Your final answer is correct but you actually don't need the inverse to find its derivative. There's a simpler way.

We have
$$g(f(x))=x$$
where g(x) is the inverse of f(x).
$$\Rightarrow g'(f(x))\cdot f'(x)=1 \Rightarrow g'(f(x))=\frac{1}{f'(x)}$$

Also,
$$f'(x)=\frac{1}{3(x-8)^{2/3}}=\frac{1}{3f^2(x)}$$
Substituting this
$$g'(f(x))=3f^2(x) \Rightarrow g'(x)=3x^2$$

HallsofIvy
Homework Helper
But in this particular case it is easier to find the inverse and then differentiate!

But in this particular case it is easier to find the inverse and then differentiate!

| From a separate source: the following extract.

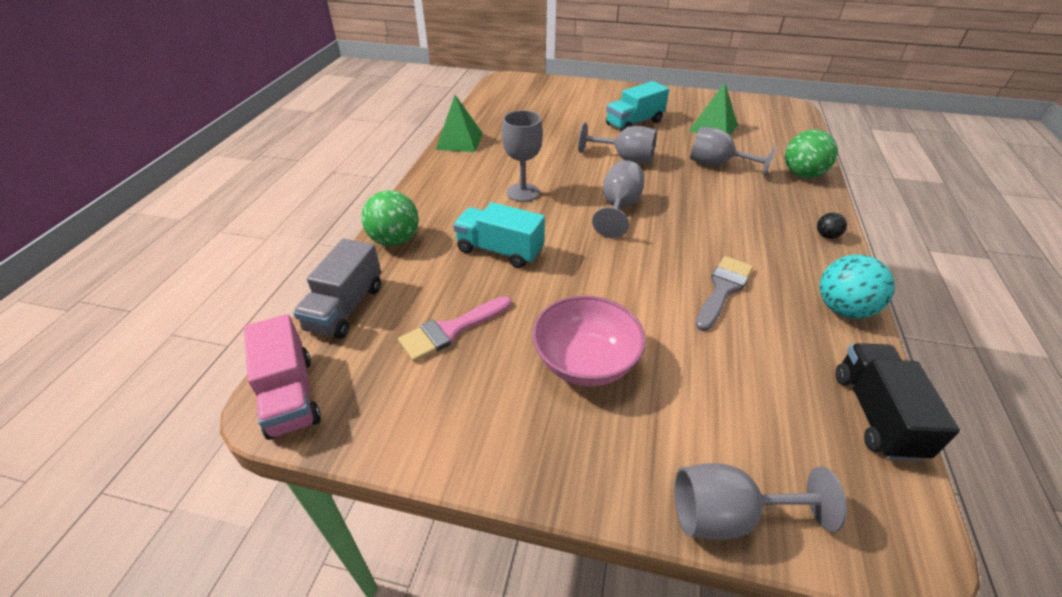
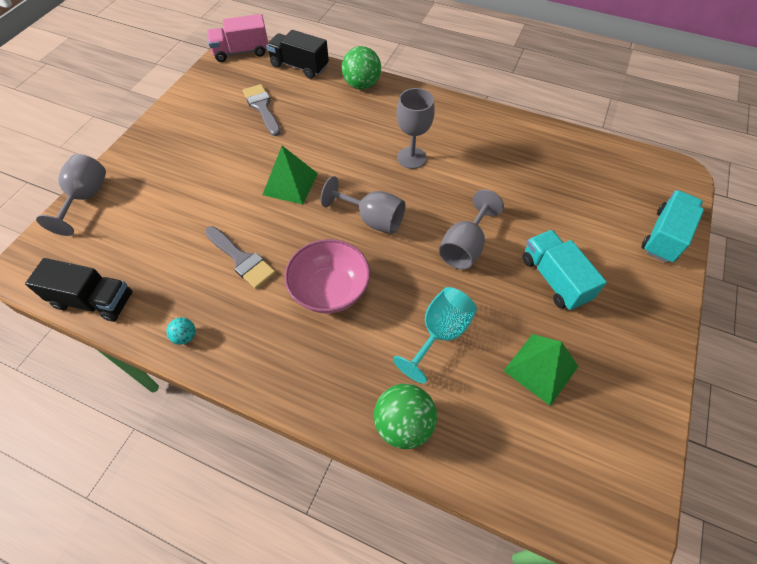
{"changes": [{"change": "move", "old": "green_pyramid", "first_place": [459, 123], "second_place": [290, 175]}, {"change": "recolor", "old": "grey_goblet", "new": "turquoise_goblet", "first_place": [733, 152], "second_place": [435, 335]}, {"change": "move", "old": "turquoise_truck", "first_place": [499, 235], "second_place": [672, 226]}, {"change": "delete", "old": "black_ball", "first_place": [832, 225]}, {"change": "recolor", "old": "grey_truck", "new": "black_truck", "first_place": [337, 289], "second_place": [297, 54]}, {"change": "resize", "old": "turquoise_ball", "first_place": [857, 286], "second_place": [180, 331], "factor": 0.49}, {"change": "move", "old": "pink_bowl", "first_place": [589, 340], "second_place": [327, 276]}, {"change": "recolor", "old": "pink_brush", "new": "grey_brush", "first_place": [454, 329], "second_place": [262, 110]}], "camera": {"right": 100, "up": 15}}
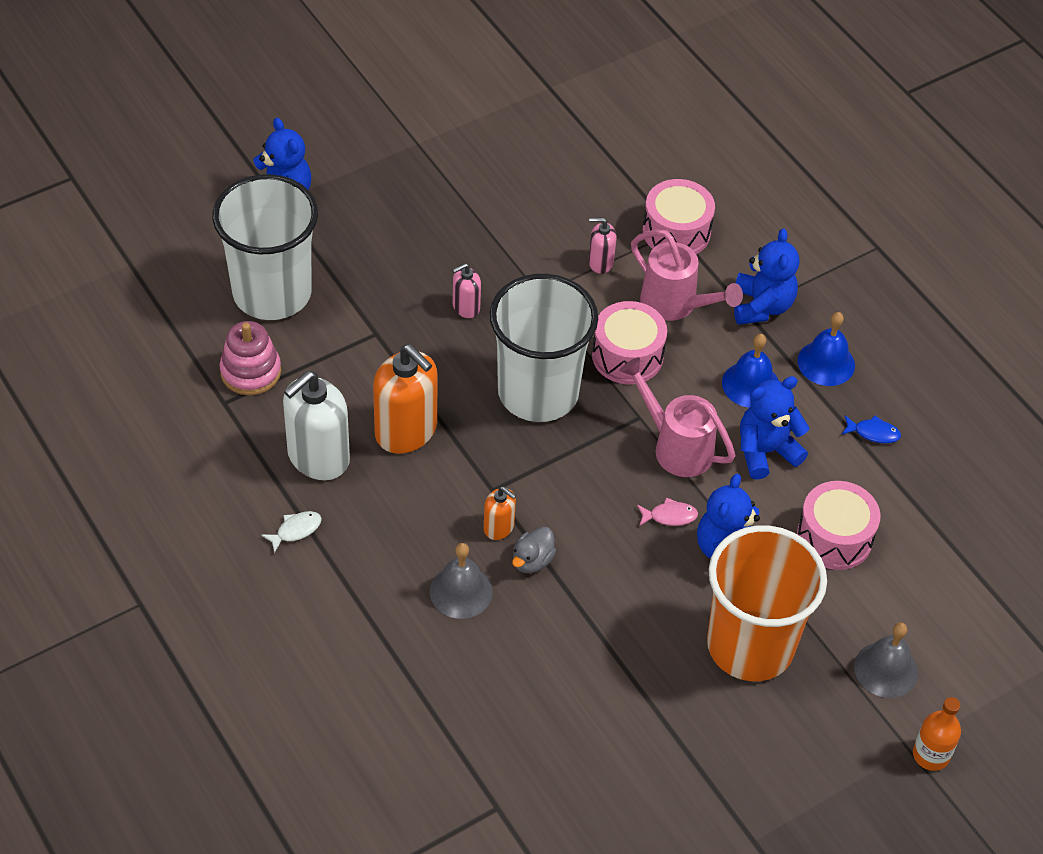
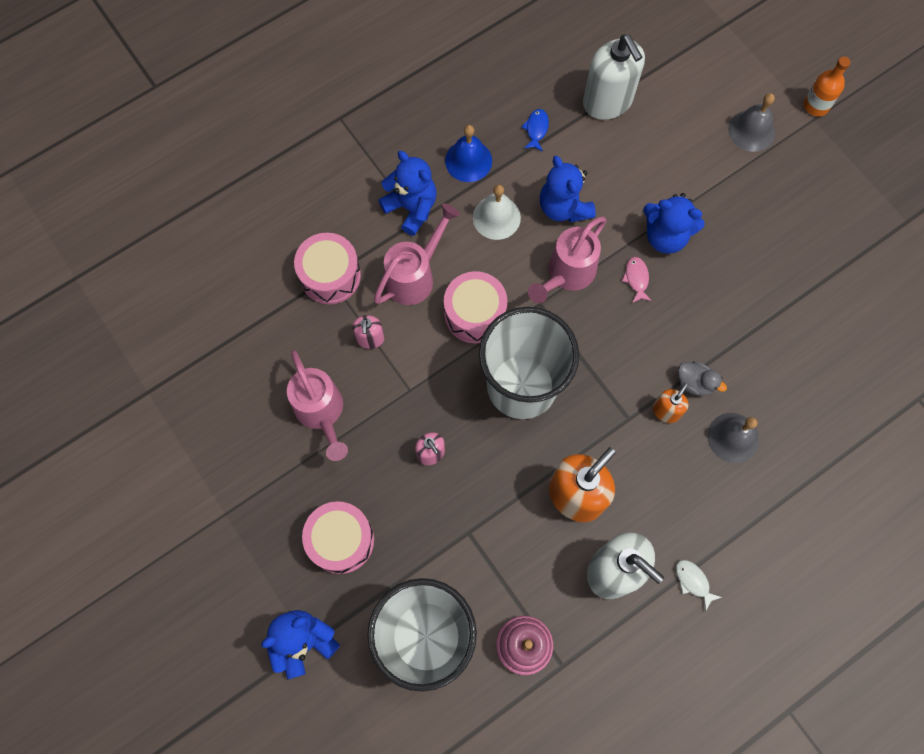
{"changes": [{"change": "rotate", "old": "blue_teddy_bear", "first_place": [766, 277], "second_place": [407, 193], "degrees": 45}, {"change": "recolor", "old": "blue_bell", "new": "white_bell", "first_place": [750, 371], "second_place": [497, 212]}, {"change": "move", "old": "pink_drum", "first_place": [838, 525], "second_place": [338, 537]}, {"change": "delete", "old": "orange_cup", "first_place": [767, 603]}, {"change": "insert", "new": "white_soap_dispenser", "second_place": [614, 77]}, {"change": "insert", "new": "pink_watering_can", "second_place": [317, 405]}], "camera": {"right": -90, "up": 20}}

Yes, it is. I just wanted to show an alternative approach because it won't be easy to find the inverse always. For example, I recently encountered the following problem:

Let ##\displaystyle f(x)=\int_2^x \frac{dt}{\sqrt{1+t^4}}## and g(x) be the inverse of f(x). Find g'(0).

Do you think it would be easy or even possible to find the inverse?

Yes, it is. I just wanted to show an alternative approach because it won't be easy to find the inverse always. For example, I recently encountered the following problem:

Let ##\displaystyle f(x)=\int_2^x \frac{dt}{\sqrt{1+t^4}}## and g(x) be the inverse of f(x). Find g'(0).

Do you think it would be easy or even possible to find the inverse?

Looks like $\sqrt{17}$ to me.

##\displaystyle f(x)=\int_2^x \frac{dt}{\sqrt{1+t^4}}##

Could you find a solution to this integral?